Baca berita dengan sedikit iklan, klik di sini

Bebaskan Alat Olahraga dari Bea Bagasi Penerbangan

Saya seorang diver, penyuka olahraga selam, merasa iri dengan perlakuan maskapai penerbangan nasional terhadap pelaku olahraga surfing atau golf. Ketika saya menyelam di Bali beberapa waktu lalu, perlengkapan selam saya dikenai charge­ oleh petugas maskapai penerbangan di bandara dengan alasan melebihi berat muatan yang ditentukan, yakni maksimum 20 kilogram, sementara perlengkapan golf dan surfing tidak didenda meskipun melampaui berat sesuai dengan aturan. Kenapa ada perlakuan yang berbeda, mereka hanya bisa menjawab, "Itu kebijaksanaan pimpinan, Pak!"
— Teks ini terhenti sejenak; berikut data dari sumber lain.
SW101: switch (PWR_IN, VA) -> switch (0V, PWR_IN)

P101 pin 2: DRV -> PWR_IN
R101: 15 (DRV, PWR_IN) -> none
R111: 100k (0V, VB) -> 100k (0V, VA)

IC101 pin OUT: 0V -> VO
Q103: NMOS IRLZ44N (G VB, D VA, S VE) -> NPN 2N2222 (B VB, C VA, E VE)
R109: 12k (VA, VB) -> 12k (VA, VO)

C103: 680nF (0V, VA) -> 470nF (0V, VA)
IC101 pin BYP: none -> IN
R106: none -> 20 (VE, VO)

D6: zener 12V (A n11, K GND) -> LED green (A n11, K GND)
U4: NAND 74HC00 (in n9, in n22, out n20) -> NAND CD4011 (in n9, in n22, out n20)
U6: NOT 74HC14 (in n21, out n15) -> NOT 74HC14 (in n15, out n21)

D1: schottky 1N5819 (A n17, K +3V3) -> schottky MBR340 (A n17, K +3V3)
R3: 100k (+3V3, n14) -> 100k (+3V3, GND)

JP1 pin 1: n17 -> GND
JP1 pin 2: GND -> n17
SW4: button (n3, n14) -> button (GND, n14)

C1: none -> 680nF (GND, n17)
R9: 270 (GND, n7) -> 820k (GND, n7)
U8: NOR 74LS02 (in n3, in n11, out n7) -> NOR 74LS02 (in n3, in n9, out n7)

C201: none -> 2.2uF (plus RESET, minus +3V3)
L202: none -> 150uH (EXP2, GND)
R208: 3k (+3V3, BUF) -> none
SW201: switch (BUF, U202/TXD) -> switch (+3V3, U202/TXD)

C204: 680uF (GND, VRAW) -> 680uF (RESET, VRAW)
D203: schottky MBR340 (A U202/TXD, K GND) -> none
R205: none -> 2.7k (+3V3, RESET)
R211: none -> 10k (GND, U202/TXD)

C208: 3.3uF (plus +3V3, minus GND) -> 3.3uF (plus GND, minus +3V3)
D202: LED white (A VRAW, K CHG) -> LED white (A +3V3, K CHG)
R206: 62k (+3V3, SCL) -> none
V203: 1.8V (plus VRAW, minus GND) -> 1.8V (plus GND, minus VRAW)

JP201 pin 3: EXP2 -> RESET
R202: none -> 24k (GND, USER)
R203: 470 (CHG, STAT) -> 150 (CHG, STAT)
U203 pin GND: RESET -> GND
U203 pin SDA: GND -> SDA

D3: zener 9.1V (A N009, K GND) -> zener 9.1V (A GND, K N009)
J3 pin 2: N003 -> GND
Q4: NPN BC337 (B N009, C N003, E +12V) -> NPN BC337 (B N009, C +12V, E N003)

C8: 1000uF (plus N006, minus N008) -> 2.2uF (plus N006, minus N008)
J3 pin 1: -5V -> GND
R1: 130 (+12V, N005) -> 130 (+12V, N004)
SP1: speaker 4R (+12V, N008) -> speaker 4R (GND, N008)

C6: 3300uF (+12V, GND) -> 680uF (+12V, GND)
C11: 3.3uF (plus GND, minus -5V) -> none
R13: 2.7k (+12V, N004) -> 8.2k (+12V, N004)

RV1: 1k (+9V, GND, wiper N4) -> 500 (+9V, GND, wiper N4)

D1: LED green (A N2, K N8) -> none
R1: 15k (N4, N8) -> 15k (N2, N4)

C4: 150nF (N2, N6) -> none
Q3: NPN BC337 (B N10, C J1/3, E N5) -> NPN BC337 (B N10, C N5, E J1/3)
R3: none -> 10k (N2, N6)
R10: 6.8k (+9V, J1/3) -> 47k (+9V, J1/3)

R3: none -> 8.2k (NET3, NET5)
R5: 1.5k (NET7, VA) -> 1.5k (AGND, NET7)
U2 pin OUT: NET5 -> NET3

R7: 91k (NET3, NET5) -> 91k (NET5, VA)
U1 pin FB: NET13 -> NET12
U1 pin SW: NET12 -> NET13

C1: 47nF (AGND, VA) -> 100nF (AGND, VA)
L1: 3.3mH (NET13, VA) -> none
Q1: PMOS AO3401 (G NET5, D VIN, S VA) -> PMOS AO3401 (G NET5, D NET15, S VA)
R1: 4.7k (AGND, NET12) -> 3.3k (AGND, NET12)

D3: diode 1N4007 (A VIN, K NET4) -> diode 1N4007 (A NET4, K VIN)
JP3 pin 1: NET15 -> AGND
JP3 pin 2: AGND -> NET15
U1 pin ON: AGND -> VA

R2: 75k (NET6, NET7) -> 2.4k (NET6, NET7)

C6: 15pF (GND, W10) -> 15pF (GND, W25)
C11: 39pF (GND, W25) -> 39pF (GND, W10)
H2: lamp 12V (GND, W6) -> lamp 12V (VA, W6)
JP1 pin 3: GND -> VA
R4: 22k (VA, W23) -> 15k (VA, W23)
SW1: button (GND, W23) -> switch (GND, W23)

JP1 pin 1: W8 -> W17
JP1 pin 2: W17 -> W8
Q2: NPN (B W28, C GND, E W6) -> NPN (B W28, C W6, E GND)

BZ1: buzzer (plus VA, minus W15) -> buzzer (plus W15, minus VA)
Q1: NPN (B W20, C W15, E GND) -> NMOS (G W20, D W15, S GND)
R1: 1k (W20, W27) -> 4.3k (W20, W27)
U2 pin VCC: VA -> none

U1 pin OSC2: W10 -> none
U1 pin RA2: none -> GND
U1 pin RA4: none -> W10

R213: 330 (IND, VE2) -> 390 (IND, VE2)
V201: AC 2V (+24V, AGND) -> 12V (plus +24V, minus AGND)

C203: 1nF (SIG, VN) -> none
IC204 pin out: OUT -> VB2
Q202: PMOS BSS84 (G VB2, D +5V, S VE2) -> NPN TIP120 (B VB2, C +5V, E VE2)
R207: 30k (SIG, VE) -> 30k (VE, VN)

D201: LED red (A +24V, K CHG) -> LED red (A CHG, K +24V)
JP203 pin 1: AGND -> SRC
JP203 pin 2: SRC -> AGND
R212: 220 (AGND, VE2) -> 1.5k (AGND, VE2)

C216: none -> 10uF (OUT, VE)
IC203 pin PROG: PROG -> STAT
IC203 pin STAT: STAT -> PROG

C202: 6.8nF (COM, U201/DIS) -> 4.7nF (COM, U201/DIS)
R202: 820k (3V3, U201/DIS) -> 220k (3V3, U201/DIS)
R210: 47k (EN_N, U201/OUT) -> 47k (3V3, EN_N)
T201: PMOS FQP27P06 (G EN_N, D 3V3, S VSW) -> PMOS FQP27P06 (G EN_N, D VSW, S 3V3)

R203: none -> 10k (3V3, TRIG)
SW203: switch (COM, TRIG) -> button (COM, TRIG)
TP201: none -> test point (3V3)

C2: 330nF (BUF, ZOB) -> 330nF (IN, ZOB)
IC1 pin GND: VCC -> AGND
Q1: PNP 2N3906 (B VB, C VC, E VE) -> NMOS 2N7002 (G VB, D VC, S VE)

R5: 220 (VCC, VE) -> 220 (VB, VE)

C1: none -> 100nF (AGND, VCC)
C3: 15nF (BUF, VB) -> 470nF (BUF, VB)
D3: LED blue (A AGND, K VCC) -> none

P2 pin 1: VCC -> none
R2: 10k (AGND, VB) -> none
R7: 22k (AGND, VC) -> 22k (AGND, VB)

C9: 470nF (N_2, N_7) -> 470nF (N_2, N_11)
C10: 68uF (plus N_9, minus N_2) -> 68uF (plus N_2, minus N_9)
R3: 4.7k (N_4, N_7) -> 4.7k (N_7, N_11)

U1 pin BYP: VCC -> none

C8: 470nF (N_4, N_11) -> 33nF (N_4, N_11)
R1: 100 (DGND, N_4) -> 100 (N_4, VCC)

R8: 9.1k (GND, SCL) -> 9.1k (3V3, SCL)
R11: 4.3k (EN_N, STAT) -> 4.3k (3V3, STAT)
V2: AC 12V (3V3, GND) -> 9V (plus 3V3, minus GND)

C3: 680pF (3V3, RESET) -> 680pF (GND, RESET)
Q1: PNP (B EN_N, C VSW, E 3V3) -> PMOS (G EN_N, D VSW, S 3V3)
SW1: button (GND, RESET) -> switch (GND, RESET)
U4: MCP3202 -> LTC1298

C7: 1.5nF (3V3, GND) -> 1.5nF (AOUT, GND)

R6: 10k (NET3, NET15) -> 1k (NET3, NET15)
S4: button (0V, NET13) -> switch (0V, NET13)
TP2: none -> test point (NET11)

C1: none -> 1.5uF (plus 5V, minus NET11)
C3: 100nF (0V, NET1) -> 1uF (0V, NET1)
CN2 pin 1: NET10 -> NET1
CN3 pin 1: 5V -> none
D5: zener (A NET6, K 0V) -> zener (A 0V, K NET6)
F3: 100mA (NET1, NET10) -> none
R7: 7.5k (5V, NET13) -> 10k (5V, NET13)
Saya tidak tahu mengapa muncul kebijaksanaan seperti itu, apakah karena surfing dan golf olahraga mahal atau elite sehingga perusahaan penerbangan memberikan perlakuan berbeda. Saya meminta maskapai penerbangan meninjau kembali kebijaksanaan itu. Berikan perlakuan yang sama terhadap seluruh perlengkapan olahraga. Kami, para penyelam, bakal kian antusias menyelami laut Indonesia dan siap mempromosikan kepada para penyelam dunia bahwa Indonesia adalah sebuah negeri yang memiliki surga bawah laut menawan.

Niko
Pasar Minggu, Jakarta Selatan


Perokok di Stasiun Sudimara Mengesalkan

Saya menyaksikan banyak sekali calon penumpang bebas merokok di sepanjang peron Stasiun Kereta Api Sudimara, Tangerang Selatan, Banten. Anehnya, ulah mereka dibiarkan saja oleh petugas keamanan stasiun kendati telah mengganggu calon penumpang lain, termasuk saya.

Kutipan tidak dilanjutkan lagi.